John Albert Williams was a minister, journalist, and political activist in Omaha, Nebraska. He was born to an escaped slave and spoke from the pulpit and the newspapers on issues of civil rights, equality, and racial harmony. He was a highly respected minister, journalist, and civic leader. He served on many committees and boards among Omaha's black community and in the Omaha and Nebraska Episcopal Church.
Rodolphe Lucien Desdunes was a Louisiana Creole civil rights activist, poet, historian, journalist, and customs officer primarily active in New Orleans, Louisiana.
Daniel F. Desdunes was a civil rights activist and musician in New Orleans and Omaha, Nebraska.

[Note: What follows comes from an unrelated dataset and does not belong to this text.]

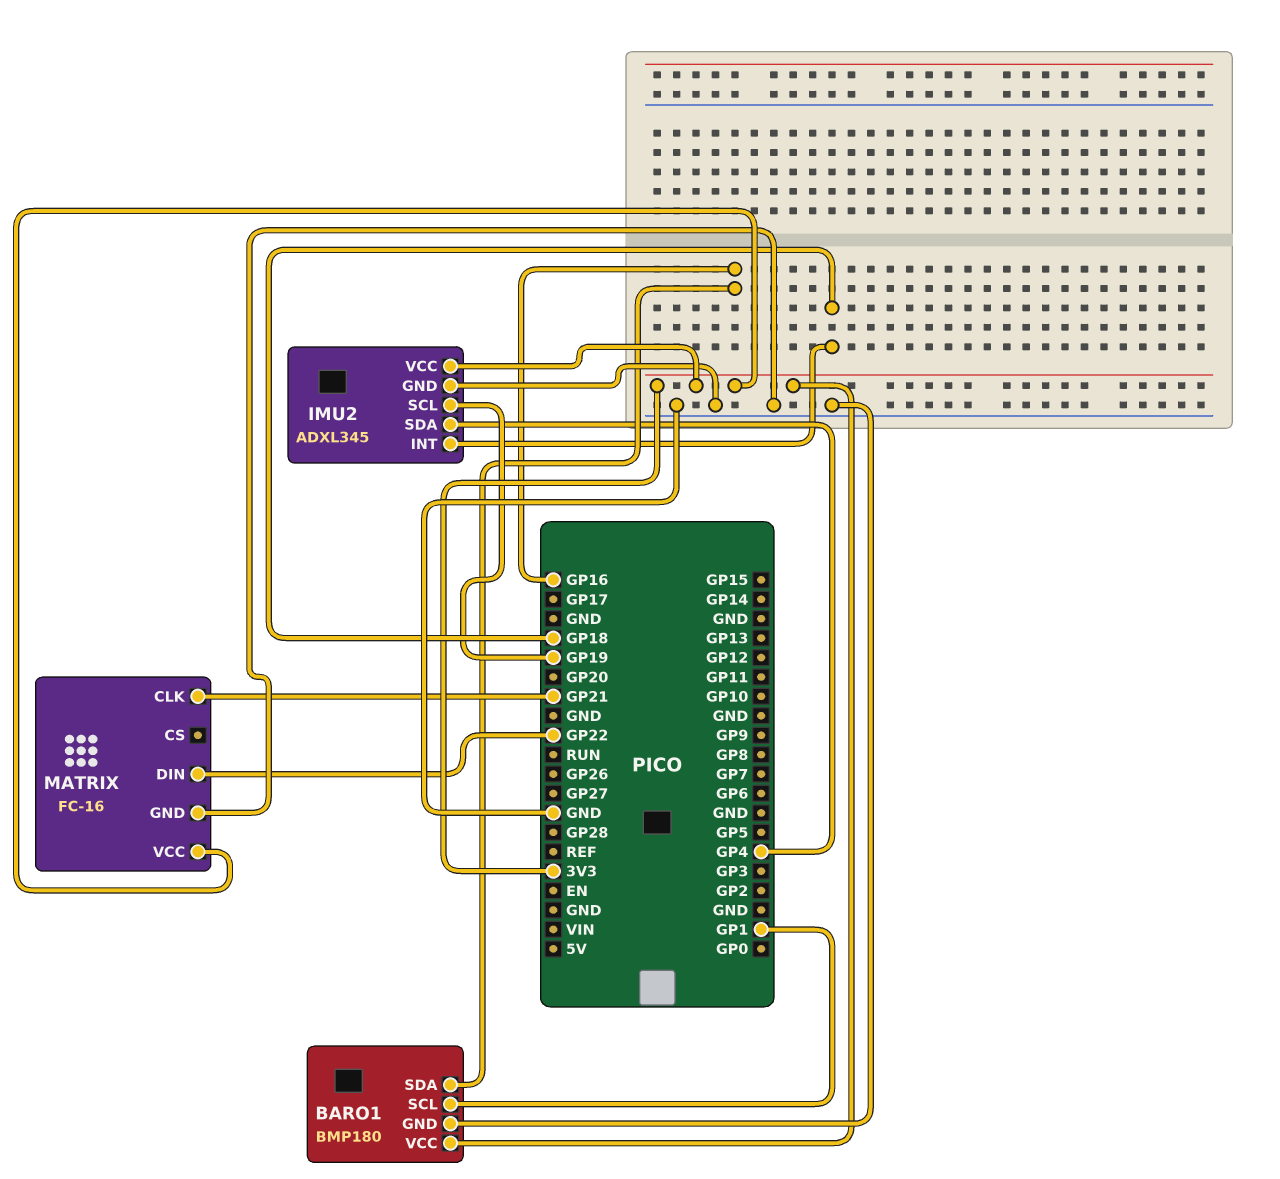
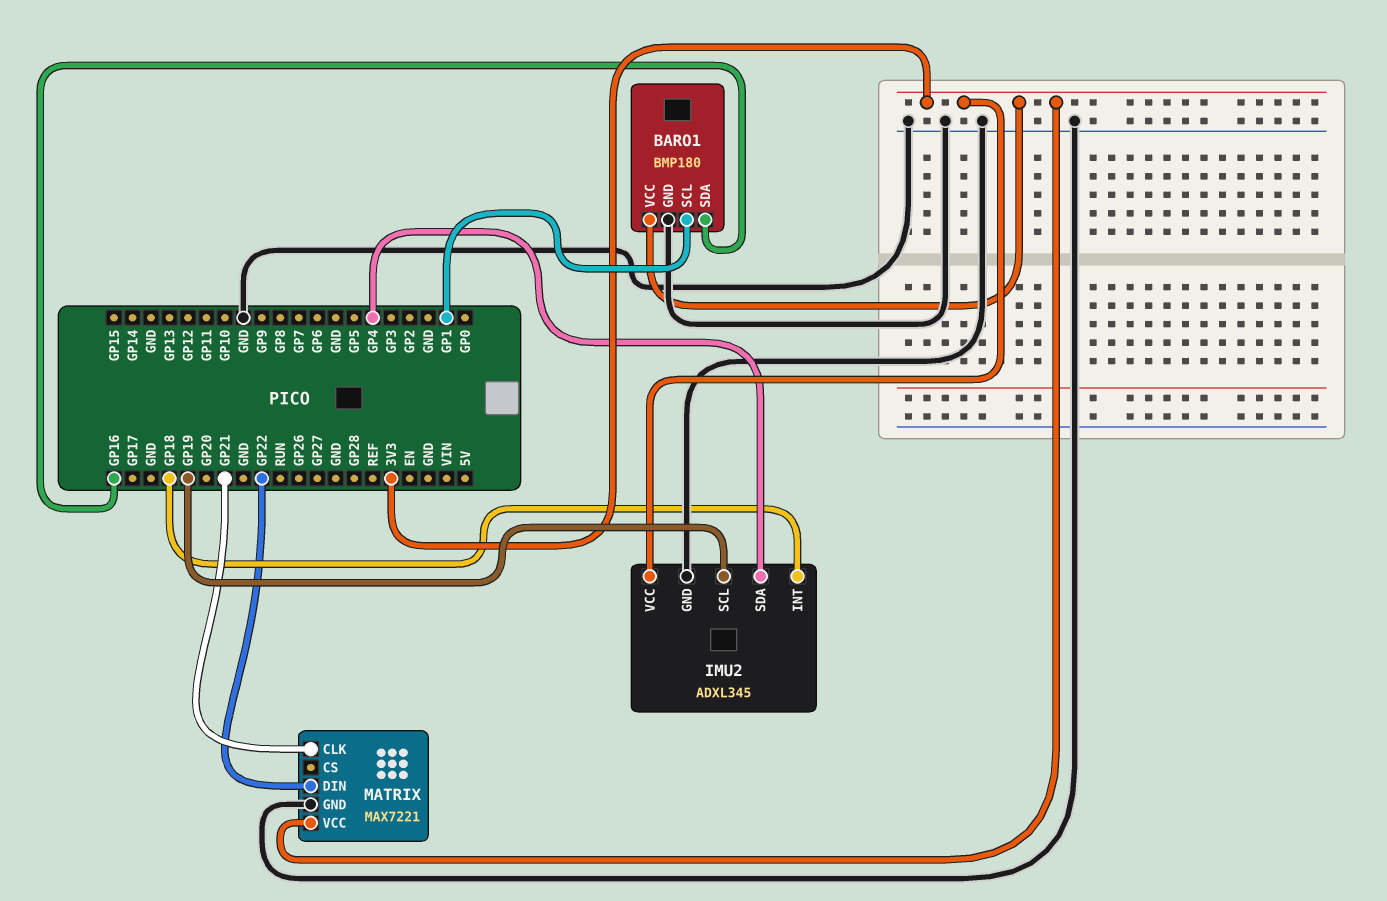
MATRIX: FC-16 -> MAX7221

Thomas P. Mahammitt was a journalist, caterer, civil rights activist, and civic leader from Omaha Nebraska. He was owner and editor for the black weekly, The Enterprise, Omaha's leading black paper at the turn of the 20th century. He was also an active leader in the Masons and the Boy Scouts and was named "Omaha's most distinguished Negro citizen" in 1934.
Ella Lillian Davis Browne Mahammitt was an American journalist, civil rights activist, and women's rights activist from Omaha, Nebraska. She was editor of the black weekly newspaper The Enterprise, president of Omaha's Colored Women's Club, and an officer of local branches of the Afro-American League. In 1895, she was vice-president of the National Federation of Afro-American Women, headed by Margaret James Murray, and in 1896 was a committee member of the successor organization, the National Association of Colored Women, under president Mary Church Terrell.

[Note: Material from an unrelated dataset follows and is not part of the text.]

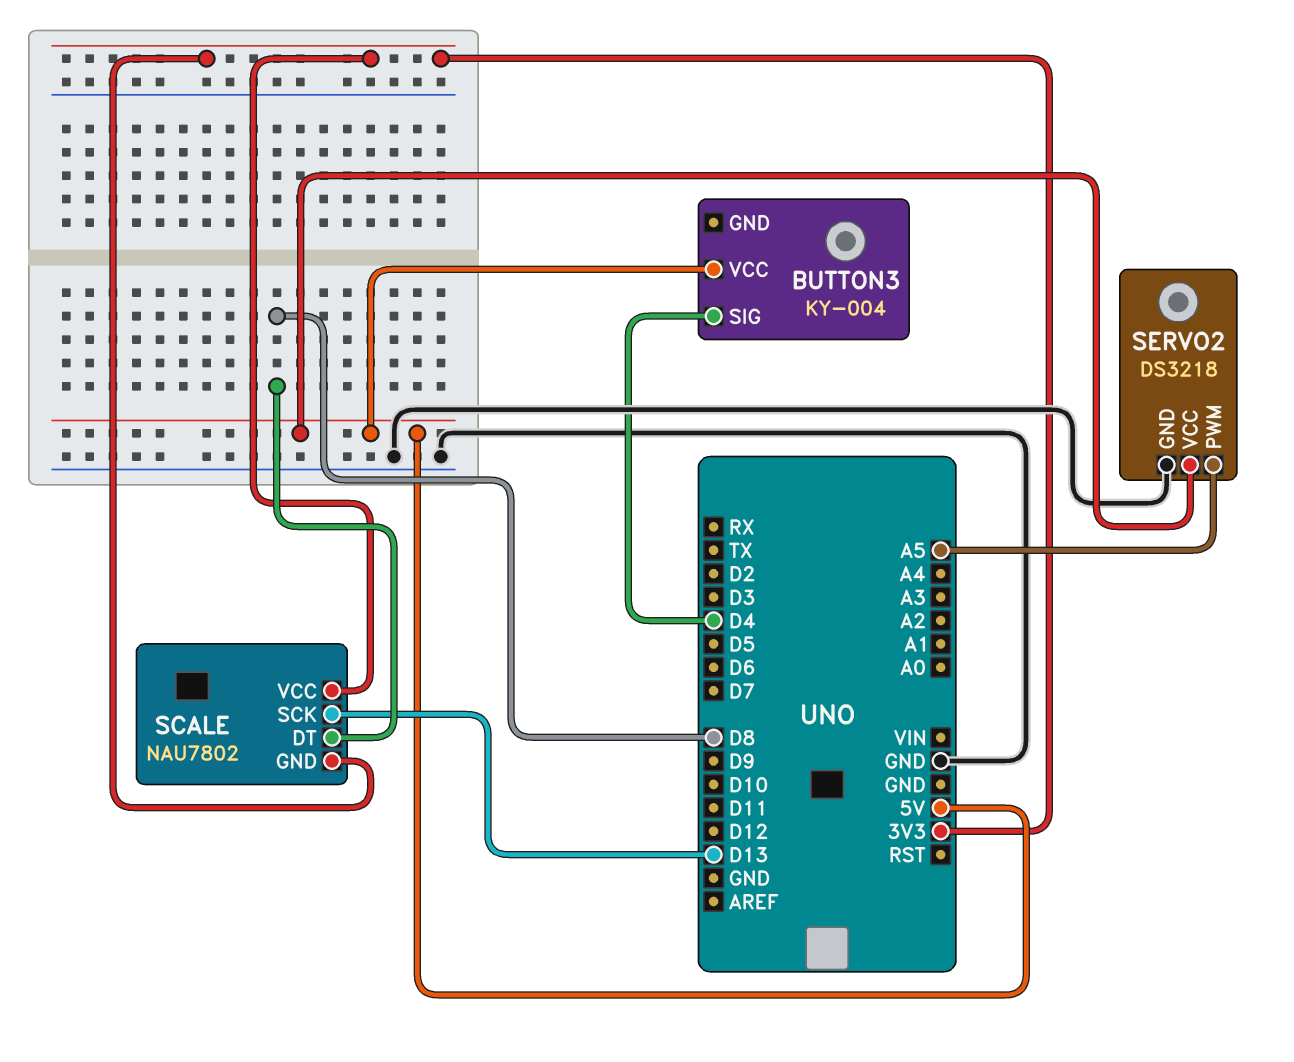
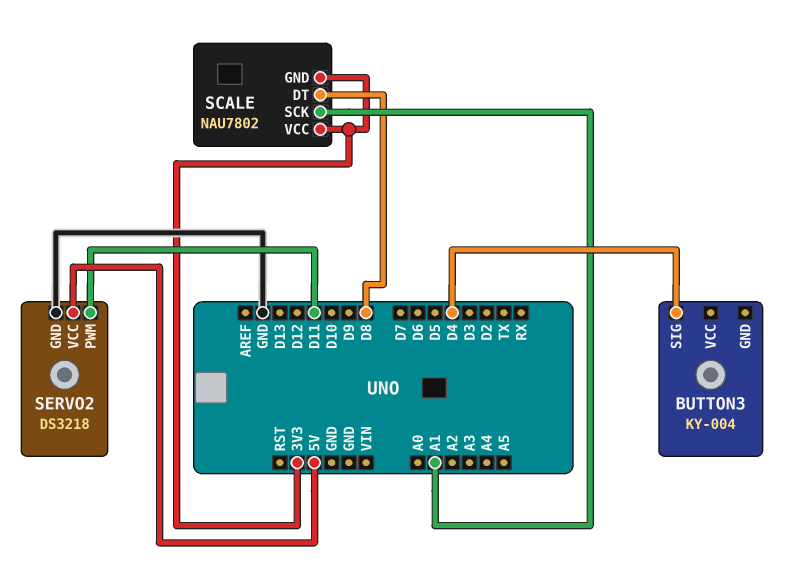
BUTTON3 pin VCC: 5V -> none
SCALE pin SCK: D13 -> A1
SERVO2 pin PWM: A5 -> D11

Edwin R. Overall aka Edwin R. Williams was an abolitionist, civil rights activist, civil servant, and politician in Chicago and Omaha. In the 1850s and 1860s, he was involved in abolition and underground railroad activities headed at Chicago's Quinn Chapel AME Church. During the U. S. Civil War, he recruited blacks in Chicago to join the Union Army. After the war, he moved to Omaha, where he was involved in the founding of the National Afro-American League and a local branch of the same. He was the first black in Nebraska to be nominated to the state legislature in 1890. He lost the election, but in 1892, his friend Matthew O. Ricketts became the first African-American elected to the Nebraska legislature. He was also a leader in Omaha organized labor.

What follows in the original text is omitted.